2.7.2 血浆样品处理 精密称取葛根素对照品10 mg,溶 于 100 mL 乙腈中,乙腈稀释至200 ng/mL,即得内标溶液。精密吸取 “2.7.1”项下解冻后血浆200 μL、内标溶液100 μL 于离心管中,加入1.0 mL 乙酸乙酯涡旋振荡3 min,静置1 min 后,继续涡旋振荡3 min,3 000 r/min 离心3 min后,取上层有机相,45 ℃下氮气吹干,加入200 μL 乙腈,8 000 r/min 离心5 min,取20 μL上清液,在“2.1.1” 项色谱条件下进样测定。

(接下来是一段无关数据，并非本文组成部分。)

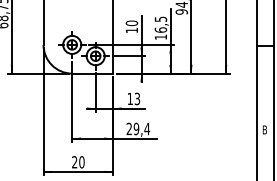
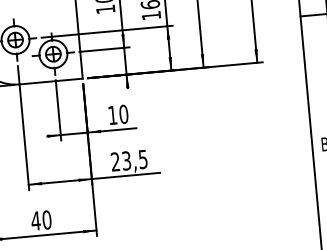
text: (137, 98) -> (123, 113), 13 -> 10
text: (141, 128) -> (134, 159), 29,4 -> 23,5
text: (74, 162) -> (35, 221), 20 -> 40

2.7.3 线性关系考察 精密吸取“2.1.2” 项下1.0 μg/mL 对照品溶液适量,乙腈依次稀释至800、500、100、50、20 ng/mL,各精密量取200 μL,与100 μL 内标溶液置于同一离心管中,45 ℃氮气吹干,加入200 μL 空白血浆涡旋5 min,取20 μL,在“2.1.1” 项色谱条件下进样测定。以溶液质量浓度为横坐标(X),厚朴酚、内标(葛根素)峰面积比值为纵坐标(Y)进行回归,得方程为Y=0.079 12X+0.008 4(r=0.992 2),在20~1 000 ng/mL 范围内线性关系良好。
2.7.4 方法学考察 取空白血浆、空白血浆+对照品+内标(按“2.7.3” 项下方法制备)、处理后血浆样品(按“2.7.2” 项下方法制备)溶液适量,在“2.1.1” 项色谱条件下进样测定,结果见图3。由此可知,厚朴酚与内标分离度较高,血浆内源性物质不干扰测定,表明该方法专属性良好。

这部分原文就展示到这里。